The Small Business Administration announced on Tuesday that it had formed a $130 million venture capital fund to invest in high-growth companies in Michigan. The fund is the first of what Karen Mills, the S.B.A. administrator, said is a $1 billion commitment over five years through what the agency calls Impact Investment funds, part of the Obama administration’s Startup America initiative announced in January.
In Michigan, the S.B.A. has joined forces with the State of Michigan Retirement Systems, which will contribute $35 million through its own investment fund, and Dow Chemical, which will invest $15 million. The S.B.A. will provide up to $80 million in debt financing. In the next three or four years, the fund, called the InvestMichigan! Mezzanine Fund, will invest between $5 million and $15 million in about 20 companies that either do business or have a substantial presence in Michigan or are poised to relocate there.
Speaking on a conference call that included the chief executive of Dow and Rick Snyder, Michigan’s Republican governor, Ms. Mills said the state’s dire economic situation made it a logical starting point for the program. “This is an economy in transition,” she said. “But the good news is the opportunity is also there. Many of the high-growth firms in Michigan simply need more capital to grow, scale up, and hire.”
The Impact Investment Fund initiative is a new variation on the agency’s longstanding, and grossly under-utilized, investment program. As currently constituted, the program allows funds, called small-business investment companies, to borrow money from the S.B.A. and in turn re-loan that money to their portfolio companies. The S.B.A. then pools the money lent to the small-business investment companies and sells the debt as debentures on Wall Street; because the investment is guaranteed by the government, the interest rate is low. According to Kelly Williams, a managing director of Credit Suisse and a manager of the InvestMichigan! fund, the interest rate on these debentures is presently about 4 percent — much lower than a bank loan.
The program, which is self-financed through the interest payments and fees charged to the investment companies, is authorized to loan $3 billion each year; last year, Ms. Mills said, it committed only half that.
But the initiative does have limitations. Though the program is called Startup America, Invest!Michigan will not invest in start-ups. Because small-business investment company investment is typically more debt than equity — in the case of Invest!Michigan, about 70 percent debt, according to S.B.A. spokeswoman Hayley Meadvin — the companies receiving the investment must have enough cash flow to make regular interest payments to their backers. Indeed, according to Ms. Williams, the fund will seek companies that have already proven themselves, generating revenue of at least $20 million a year and profit of $3 million to $5 million.
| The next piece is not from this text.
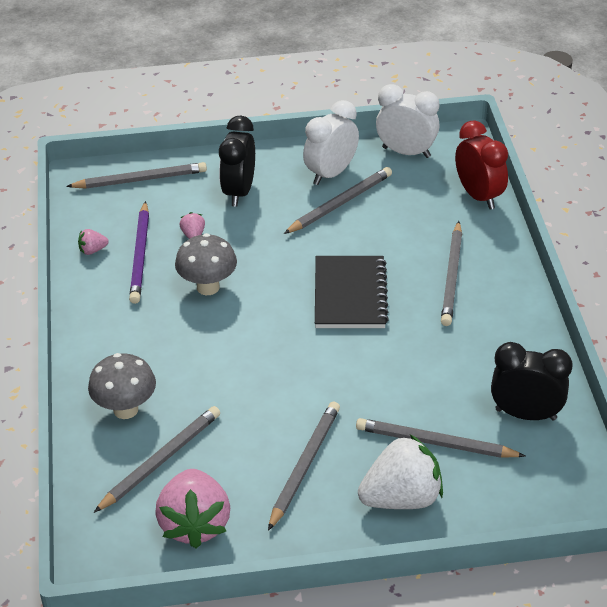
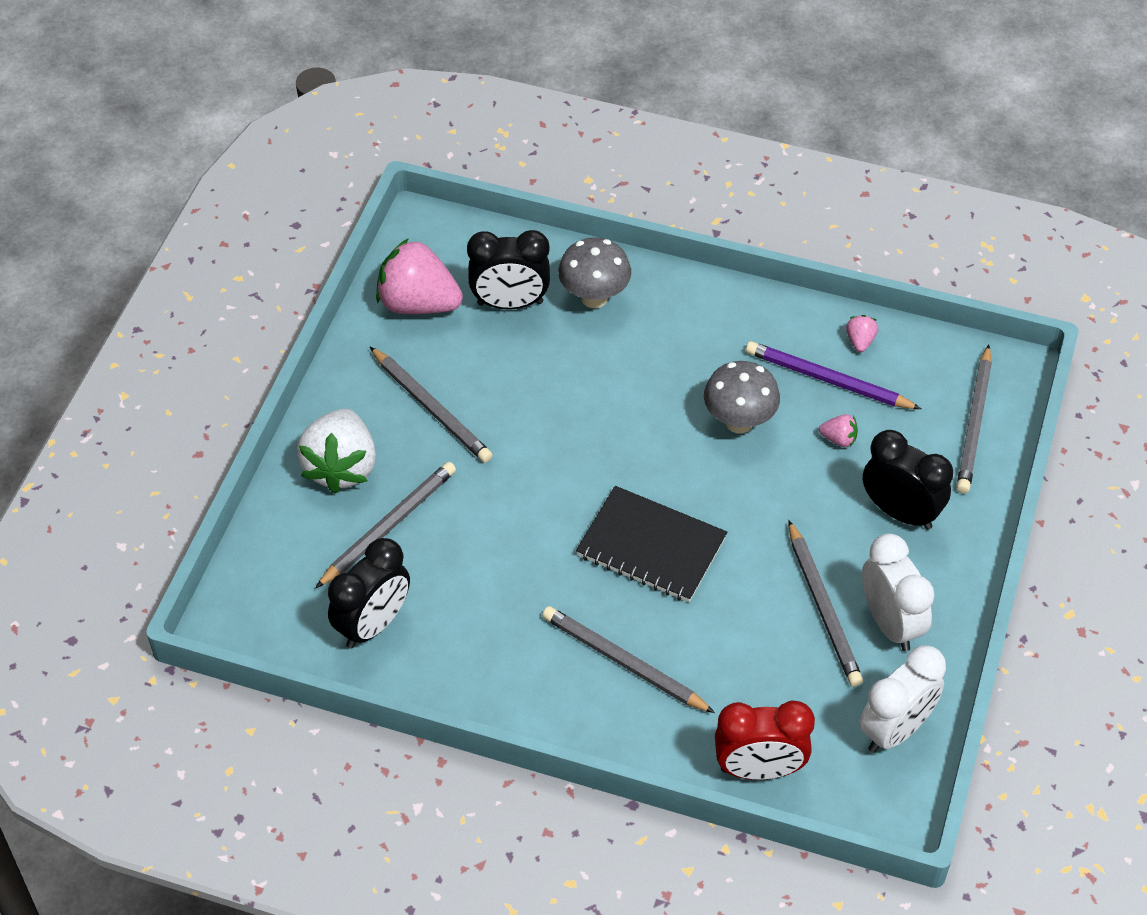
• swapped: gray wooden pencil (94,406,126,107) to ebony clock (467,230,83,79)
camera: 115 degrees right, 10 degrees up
Until 2004, the S.B.A. also licensed small-business investment companies that took pure equity stakes in portfolio companies, and so could invest in risky early-stage companies. However, the Bush administration, convinced that losses in that program would cost the government billions of dollars, stopped issuing new licenses for those types of investment companies. The program’s authorization eventually expired, and Congress has not renewed it.
The Obama administration has not sought to renew the equity program, either, though the S.B.A. says it is developing a $1 billion fund for early-stage companies, set to be launched in late 2011 or early 2012. In the meantime, the administration has channeled more private-sector dollars into the debenture program. And with the Impact Investment initiative, it has taken a decidedly more hands-on approach. Unlike a typical S.B.I.C., where an investment manager would first organize the fund and then approach the S.B.A. for a license, this fund was in fact organized by the agency itself.
While many newly elected Republican governors have taken pains to distance themselves from Obama administration initiatives that they view as heavy-handed federal intervention, Gov. Snyder had no such qualms on Thursday. “We’re pleased that you look upon Michigan as a great opportunity, because we want to be a pioneer on an opportunity like this,” he said to Ms. Mills on the conference call. “It’s very exciting to be part of this process.”
Ms. Williams said the fund has already started scouting for prospective investments. The first deal, she said, would close within a month or so.